Statistics are an important part of baseball, as they are useful in evaluating a player or team's performance and identifying their strengths and weaknesses. There are several categories of statistics, such as offensive, pitching, and fielding. Additionally, statistics can be applied to a player's performance in a single game or over the entire season. In this tutorial, we will focus on the most useful and commonly-referenced stats.
A team is often evaluated and ranked using a win-loss record. A win-loss record contains the number of games the team has won, followed by a hyphen and the number of games the team has lost. For example, if a team has won sixteen games and has lost twelve games, their win-loss record would be written as 16-12.

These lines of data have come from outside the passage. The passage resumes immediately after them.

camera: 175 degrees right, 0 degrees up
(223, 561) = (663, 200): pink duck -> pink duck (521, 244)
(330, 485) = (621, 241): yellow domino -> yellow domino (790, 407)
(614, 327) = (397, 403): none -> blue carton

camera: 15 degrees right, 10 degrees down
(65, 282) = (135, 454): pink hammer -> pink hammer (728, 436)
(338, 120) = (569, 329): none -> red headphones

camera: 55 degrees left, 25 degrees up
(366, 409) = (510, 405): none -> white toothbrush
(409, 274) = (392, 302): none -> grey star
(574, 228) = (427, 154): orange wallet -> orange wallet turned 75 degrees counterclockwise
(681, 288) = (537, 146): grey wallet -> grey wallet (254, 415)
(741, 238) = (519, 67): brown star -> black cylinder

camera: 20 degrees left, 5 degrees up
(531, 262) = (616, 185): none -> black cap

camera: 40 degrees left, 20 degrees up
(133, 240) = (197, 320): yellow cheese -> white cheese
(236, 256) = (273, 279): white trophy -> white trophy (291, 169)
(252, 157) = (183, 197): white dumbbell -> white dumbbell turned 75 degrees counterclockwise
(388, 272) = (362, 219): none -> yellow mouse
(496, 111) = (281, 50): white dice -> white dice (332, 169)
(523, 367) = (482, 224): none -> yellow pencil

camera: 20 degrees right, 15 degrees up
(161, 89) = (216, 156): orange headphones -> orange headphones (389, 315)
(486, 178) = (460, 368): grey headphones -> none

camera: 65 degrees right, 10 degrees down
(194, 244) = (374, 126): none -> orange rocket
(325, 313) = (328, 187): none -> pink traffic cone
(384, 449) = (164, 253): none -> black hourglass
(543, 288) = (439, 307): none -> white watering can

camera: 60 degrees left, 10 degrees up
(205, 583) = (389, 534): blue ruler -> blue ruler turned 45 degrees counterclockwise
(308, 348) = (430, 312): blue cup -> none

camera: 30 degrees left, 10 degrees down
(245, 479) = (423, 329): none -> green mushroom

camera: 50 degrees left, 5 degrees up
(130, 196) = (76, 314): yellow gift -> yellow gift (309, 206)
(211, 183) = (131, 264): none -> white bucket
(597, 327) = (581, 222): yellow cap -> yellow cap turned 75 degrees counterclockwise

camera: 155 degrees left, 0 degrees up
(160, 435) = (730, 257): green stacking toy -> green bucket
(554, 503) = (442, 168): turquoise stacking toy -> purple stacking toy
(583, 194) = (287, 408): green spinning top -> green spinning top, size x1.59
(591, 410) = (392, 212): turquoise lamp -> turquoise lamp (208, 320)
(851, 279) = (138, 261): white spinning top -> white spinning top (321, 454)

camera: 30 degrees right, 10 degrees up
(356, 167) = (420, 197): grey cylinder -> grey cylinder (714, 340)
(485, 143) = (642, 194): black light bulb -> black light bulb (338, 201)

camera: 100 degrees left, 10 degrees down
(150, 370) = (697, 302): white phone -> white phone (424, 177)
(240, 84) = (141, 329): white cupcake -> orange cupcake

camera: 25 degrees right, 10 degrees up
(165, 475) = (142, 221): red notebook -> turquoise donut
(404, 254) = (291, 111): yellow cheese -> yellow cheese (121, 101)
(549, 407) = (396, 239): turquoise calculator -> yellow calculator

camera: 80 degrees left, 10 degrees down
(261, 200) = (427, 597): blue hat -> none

The win-loss record is also sometimes expressed as a winning percentage. The winning percentage is calculated by dividing the number of wins by the total number of games played, and is always written as a decimal to the thousandths place. For example, a team whose win-loss record is 16-12 has a winning percentage of .571, which is sixteen (number of wins) divided by twenty-eight (total number of games played).
Having just covered team statistics, the next sections will define statistics that are often used to analyze individual players. If describing a player's performance in a single game, these statistics are documented in the game's box score. We will be using the box score as a guide, naming some of the most common stats that are found there.
A fielder achieves a putout when his action directly results in a batter/runner being out. This includes being in possession of the ball and stepping on a base a runner is advancing toward, catching a ball in the air, catching a third strike (only catchers can do this), or tagging a runner with the ball.
A fielder achieves an assist if he makes contact with the ball before another fielder completes a putout. Even if the ball accidentally brushes or touches a fielder, he will be credited with an assist as long as another fielder subsequently puts the runner out. Assists are most commonly achieved by fielders who throw the ball to another fielder to put the runner out.
A fielder is charged with an error if he messes up or fails to complete a play that he normally could have completed with normal effort. In other words, if a fielder falls short of the standard of performance on a given play, and his mistake has an outcome that would not have happened without the fielder's mistake, the fielder is charged with an error. For example, if a batter hits a routine ground ball and the shortstop doesn't properly secure the ball in his glove causing it to roll on the ground beneath him, and the batter-runner reaches first because of this mistake, the shortstop is charged with an error.